公式サイト:https://longride.jp/lineup/penguin/

 犬や猫が人間の友であることは論を待たないが、どんな動物でも共に暮らせば友になりうるかと問われると、ちょっと考えてしまう。それでも一緒に暮らしていれば、爬虫類だろうと鳥類だろうと情が移るのは事実。離れがたくなるのは間違いない。

 本作は世界22か国で刊行されたトム・ミッシェルの実話「人生を変えてくれたペンギン 海辺で君を見つけた日」の映画化である。対象となるのはペンギン。まずもって、ペンギンはペットになるのかという疑問も湧くが、話の舞台がアルゼンチンとなると納得するしかない。軍事政権下のアルゼンチンを舞台にシニカルな英国中年教師と死にかけたペンギンとの絆の物語だ。

 脚本は『あなたを抱きしめる日まで』のジェフ・ポープ。ポープはジャーナリストから映像業界に入り、テレビのプロデューサーとなり脚本も手掛けるようになった。動物を肴にヒューマニスム溢れる人間賛歌に仕上げるあたりはみごとなものである。

 この脚本をもとに心に刺さるドラマに仕上げたのは、ピーター・カッタネオ。世界的なヒットを飾った『フルモンティ』で一躍有名になり、以降も『ラッキー・ブレイク』(2001)や『ボビーとディンガン』(2005)、『ROCKER 40歳のロック・デビュー』4(2008)に『シング・ア・ソング!~笑顔を咲かす歌声~』(2019)といった心温まるコメディを発表。日本での公開作品は少ないが、映画、テレビシリーズと、コンスタントに作品を発表してきた。本作は2024年のトロント国際映画祭で上映されるや話題を集め、各国でヒットを記録した。カッタネオの円熟の人間描写、ユーモアがひさかたぶりに話題を集めることになった。

 主演のスティーヴ・クーガンはイギリス・マンチェスター出身のコメディアン。ラジオ番組、テレビで人気を博し、『リトル・ヒーロー』で映画デビュー。2002 年にマイケル・ウィンターボトムの『24 アワー・パーティ・ピープル』で広く認知された。『80デイズ』(2004)ではジャッキー・チェンと共演し、『ナイト ミュージアム』シリーズ、『ホットファズ 俺たちスーパーポリスメン』などに加えて、『ペット』や『怪盗グルー』シリーズの声の出演など、幅広く活動を繰り広げてきた。

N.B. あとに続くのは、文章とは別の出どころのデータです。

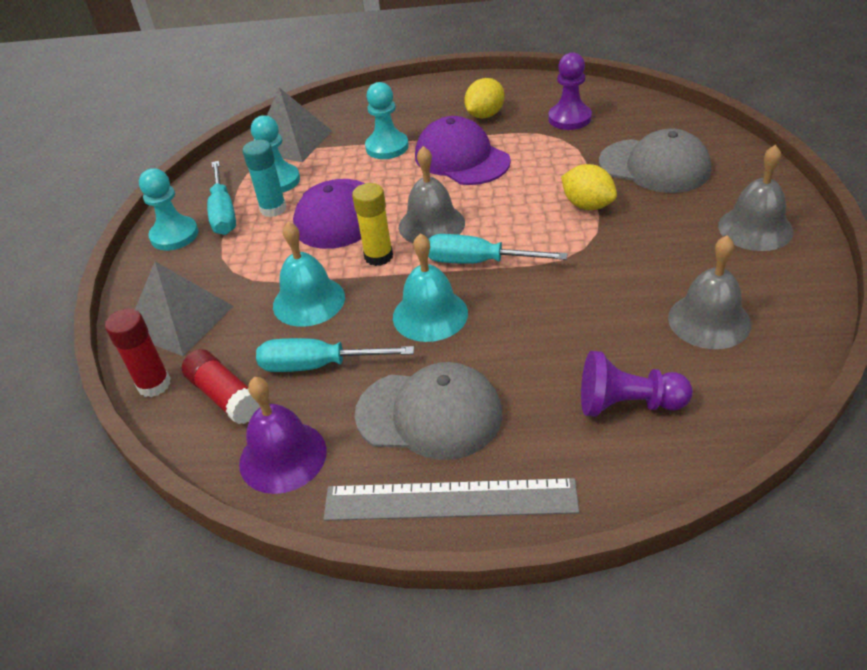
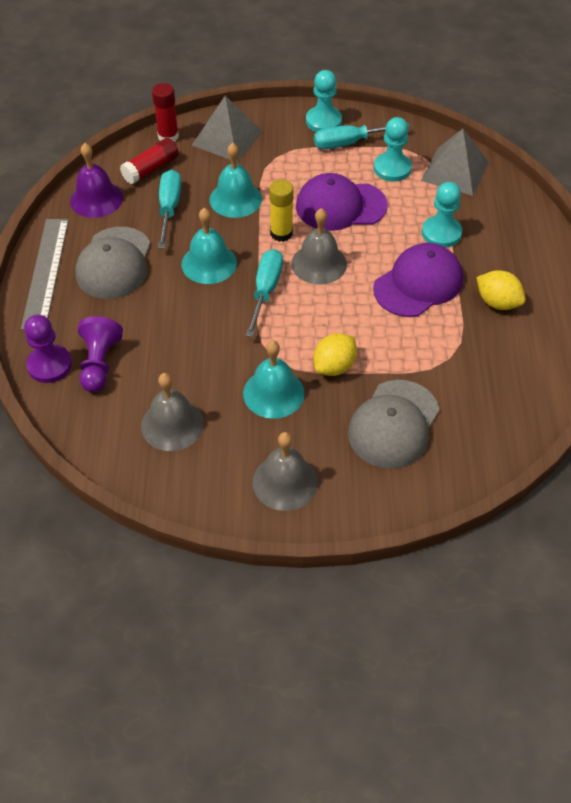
camera: 85 degrees right, 10 degrees up
(273, 209) = (352, 170): turquoise glue stick -> none
(569, 118) = (488, 368): purple pawn -> purple pawn (49, 365)
(636, 244) = (273, 393): none -> turquoise bell

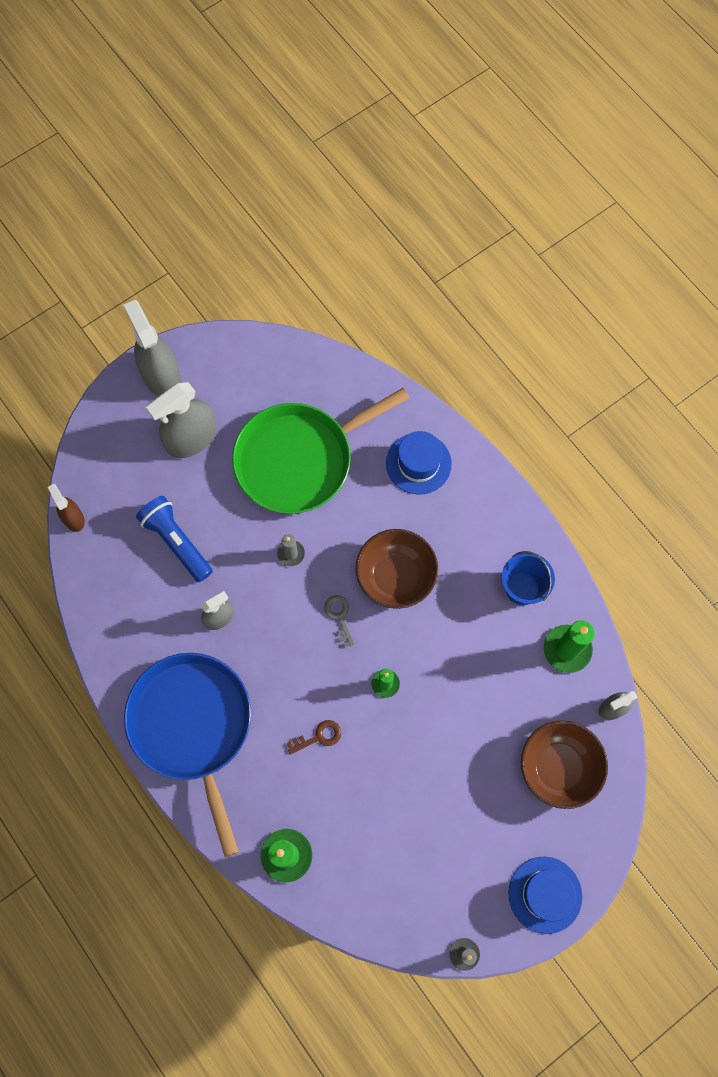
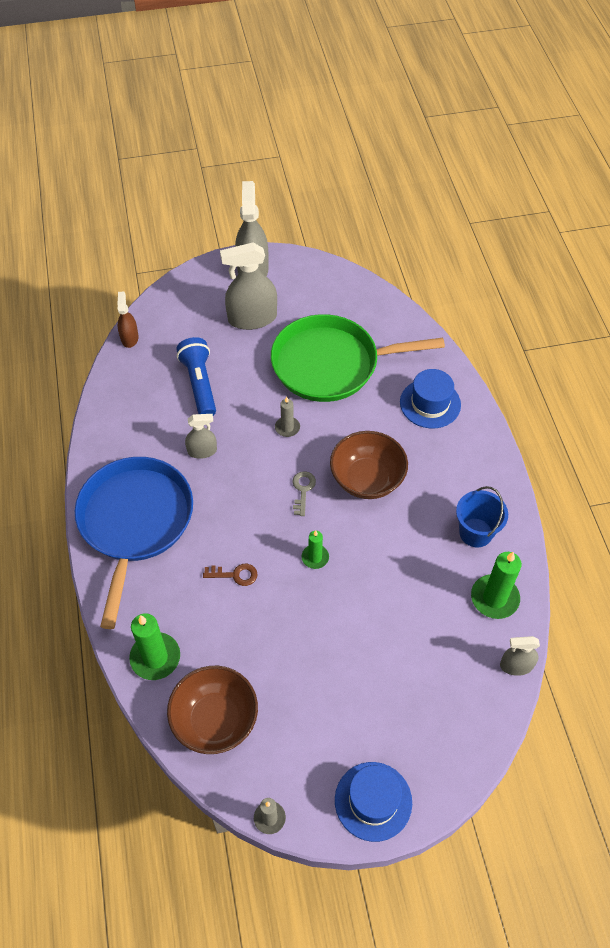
camera: 25 degrees right, 15 degrees down
(558, 767) = (439, 694): brown bowl -> brown bowl (215, 720)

 なかでも本人のキャラクターで掛け合うグルメ・テレビシリーズ、「スティーヴとロブのグルメトリップ」は人気を博し劇場版を製作。さらに『イタリアは呼んでいる』と『スペインは呼んでいる』という映画版も生まれている。

 人はいいのに、シニカルなユーモアとウィットで相手を煙に巻くキャラクターはまさに適役といっていい。

 共演は『未来世紀ブラジル』のジョナサン・プライス、アルゼンチン系スペイン女優、ヴィヴィアン・エル・ジャバー、ウルグアイ出身のアルフォンシーナ・カロシオが務めている。絶妙のキャスティングだ。

 人生に行き詰まっていた英国人のトムはアルゼンチン・ブエノスアイレスの名門寄宿学校の英語教師として赴任する。

 教える意欲もないまま過ごしていると、軍事クーデターが勃発。休校を利用してウルグアイに同僚と出かける。

 バーで知り合った女性にいい顔をするために、重油まみれのペンギンを助ける羽目になるがペンギンは、彼から離れなくなる。

 仕方なく学校に連れ帰ったペンギンとトムの奇妙な同居生活が始まる。ペンギンは生徒たちの関心を呼び、やがて頑なだった彼自身の心をほぐしていく。

 だが、軍事政権下のアルゼンチンの恐怖は彼の近くにまで及んできた――。

 スティーヴ・クーガンのキャラクターが存分に活かされ、挫折した中年男のペーソスが立ち上り、人間的に再生していく姿が細やかに浮かび上がる。ピーター・カッタネオの分かりやすい語り口、クーガンの個性がみごとなコラボレーションをみせている。決して明るくはなかった時代を背景に、挫折男の再生をくっきりと描く。カッタネオの演出は健在である。

 それにしてもペンギンの演じぶりに舌を巻く。ひょこひょこと登場するだけで微笑ましいのだが、容姿で画面をきっちりさらってしまうのだから恐れ入る。撮影現場では苦労したのだろうが、まるで人間的な感情を持っているかのようにふるまう。人間は敵わない。

 ピーター・カッタネオの健在ぶりを確信できる人間賛歌。スティーヴ・クーガンの持ち味が横溢していて心に沁みる。タイトルに惑わされず、一見をお勧めしたい。